# Can piranhas play?



## pyrokingbrand (Nov 30, 2004)

I have 4 juvinile RBP's anmd they all seem to "race" around their tank like little madmen







. they do this pretty much all day. One will take the lead and the others will follow, doing a figure eight in the tank. It's hilarious to watch because they will just fly. Is this the famous shoaling activity that I read so much about or is it somthing else?


----------



## benJii (Feb 17, 2005)

pyrokingbrand said:


> I have 4 juvinile RBP's anmd they all seem to "race" around their tank like little madmen
> 
> 
> 
> ...


shoaling is another word schooling, so if there next to each other there shoaling. this is just swimming and being active. having a powerhead on there too may also stimulate this, but it will wear off, theyll become inactive in no time


----------



## tweekie (Nov 3, 2004)

think its the same as alot of other wild animals. as youngsters they practice their movements and attack patterns etc. so it is them playing in a way.


----------



## taylorhedrich (Mar 2, 2005)

tweekie said:


> think its the same as alot of other wild animals. as youngsters they practice their movements and attack patterns etc. so it is them playing in a way.
> [snapback]1111455[/snapback]​


I agree. That is why shoals are so much better than a single kept piranha in my opinion. You get to watch them all grow up and interact with each other.








~Taylor~


----------



## benJii (Feb 17, 2005)

taylorhedrich said:


> tweekie said:
> 
> 
> > think its the same as alot of other wild animals. as youngsters they practice their movements and attack patterns etc. so it is them playing in a way.
> ...


obviously this comes from a guy that has never kept a solo p

its a proven fact that fish are more personable when kept alone, i think reds a waste a of a tank, they maybe cool when young but once older id rather own neons.

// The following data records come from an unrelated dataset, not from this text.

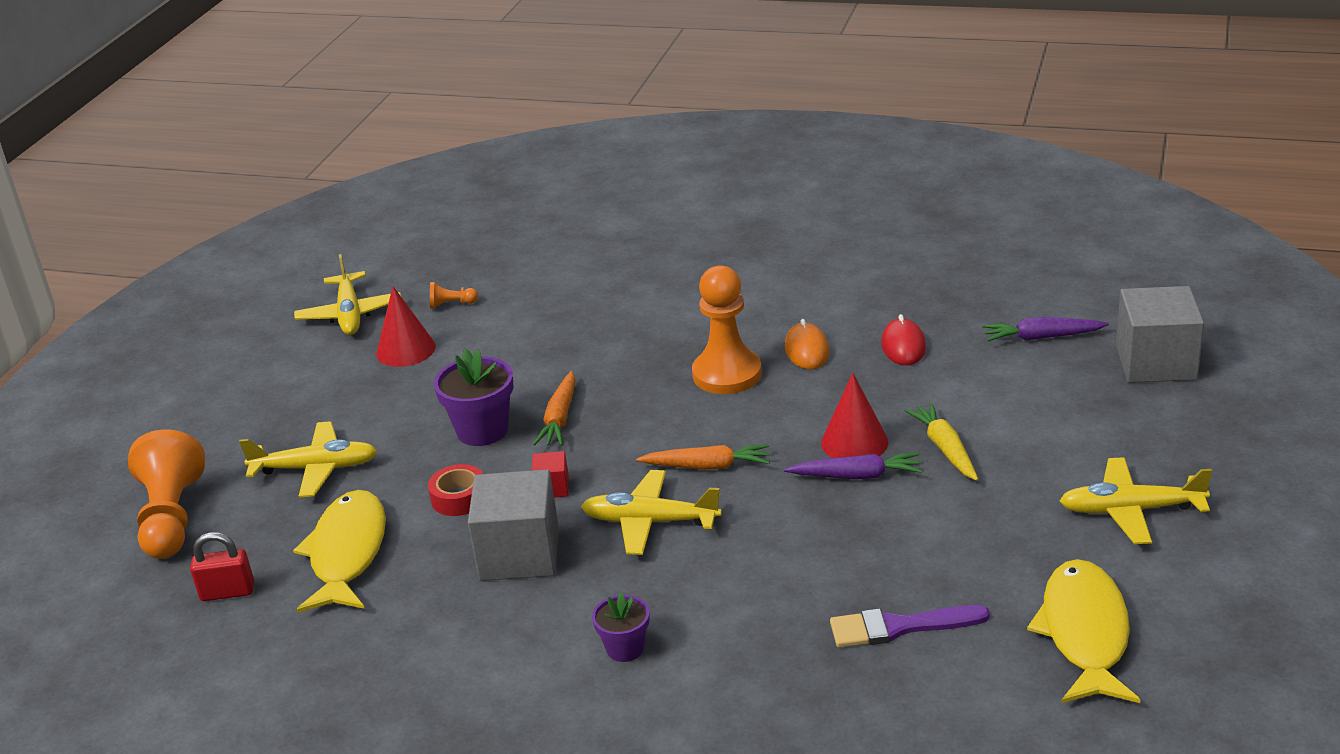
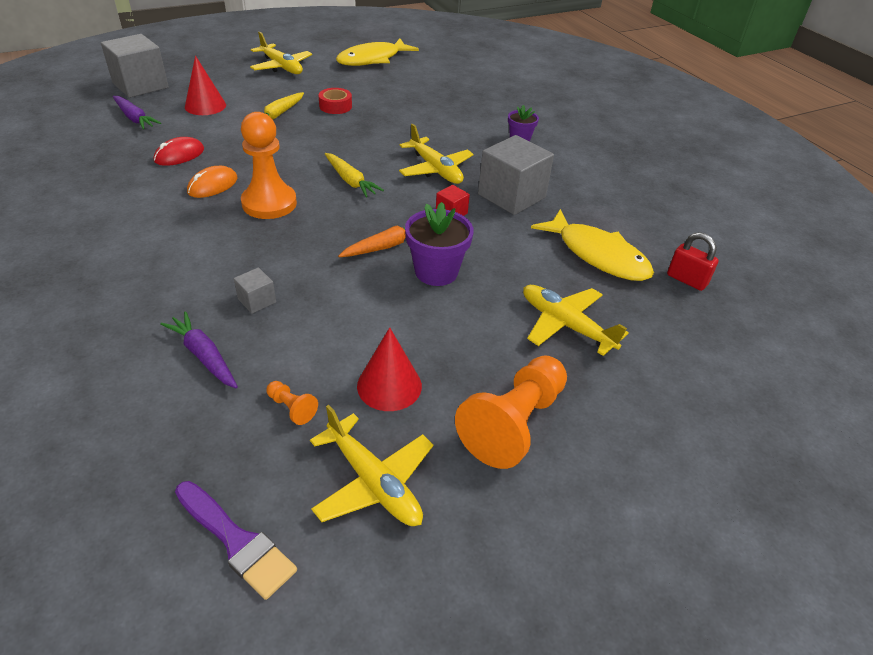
camera: 140 degrees left, 10 degrees up
(171, 518) = (697, 361): orange pawn -> orange pawn (514, 423)
(347, 553) = (597, 255): yellow fish -> yellow fish turned 90 degrees counterclockwise
(350, 314) = (373, 482): yellow plane -> yellow plane turned 105 degrees clockwise
(459, 498) = (503, 242): red tape -> red tape (335, 106)
(583, 323) = (257, 300): none -> grey cube
(705, 443) = (350, 181): none -> yellow carrot
(707, 466) = (370, 172): orange carrot -> none
(854, 442) = (299, 138): red cone -> red cone (205, 106)
(857, 476) = (328, 129): purple carrot -> purple carrot (204, 356)
(899, 627) = (418, 90): purple brush -> purple brush (236, 541)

there is *NO* competition between reds and serras, (or solo pygo), pygos when u go up to the front of the glass they usually just hide(finger chasers are rare for pygos) and there are LOADS of serras that finger chase. it will be very rare to see a pygo member of a shoal chase your finger or charge at u, but most(if not all) of the aggressive pygos have been solo. its the same thing with cichlids too, if there alone, theyll be more of a "pet"


----------



## mashunter18 (Jan 2, 2004)

Sounds like normal activity for me with reds....


----------



## lightning2004 (Jun 25, 2005)

maybe there playing simon says :rasp:


----------



## bjmarche (Jun 30, 2005)

Mine play like this every once in a while. but generally they sit and stare at me, like they are doing right now


----------



## lightning2004 (Jun 25, 2005)

bjmarche said:


> Mine play like this every once in a while. but generally they sit and stare at me, like they are doing right now
> [snapback]1111611[/snapback]​


what you dont know is there plotting against you this very minute..lol


----------



## pinchy (Jun 3, 2004)

mine did that a lot as well


----------



## elTwitcho (Jun 22, 2004)

Tibs said:


> pyrokingbrand said:
> 
> 
> > I have 4 juvinile RBP's anmd they all seem to "race" around their tank like little madmen
> ...


Shoaling and Schooling are two different words that refer to two different things.



Tibs said:


> taylorhedrich said:
> 
> 
> > tweekie said:
> ...


This coming from someone who hasn't even been interested in piranhas for more than six months and suddenly you're an expert on all the different types and how they all behave depending on tank conditions? Seriously, shush


----------



## Dawgnutz (Mar 2, 2005)

pyrokingbrand said:


> I have 4 juvinile RBP's anmd they all seem to "race" around their tank like little madmen
> 
> 
> 
> ...


When mine were small they did that smae routine. Funny because they followed the same route back and forth the tank, swimming between the heater and glass. One night I was watching them and the lead red, got stuck between the heater and the glass then the other 5 reds came crashing into the first.







Even at their size now, 6 inches, they still manage to push the heater away from the stoppers and off of the glass, so that they can swim between the two. I guess they like the quick rush of warmer water


----------



## anthongy817 (May 3, 2005)

i personally think a shoal of pygos is a lot cooler than a single serra.

the first time i owned or kept a fish was 12 1" reds. I ended up selling all of them at about 2". I then ordered 7 1.5" caribes, and a 4" rhom. After having them for about a week, i still think 7 caribes are much more intresting than the rhom. the rhom just sits there and stare at you or at a reflection of himself. Caribes are badaass p's...but reds are just as great too! cheap, beautiful colors, and can breed in captivity.

so i you ever upgrade to a bigger tank...in my opinion, i would pick a mixed shoal of pygos over any serras.


----------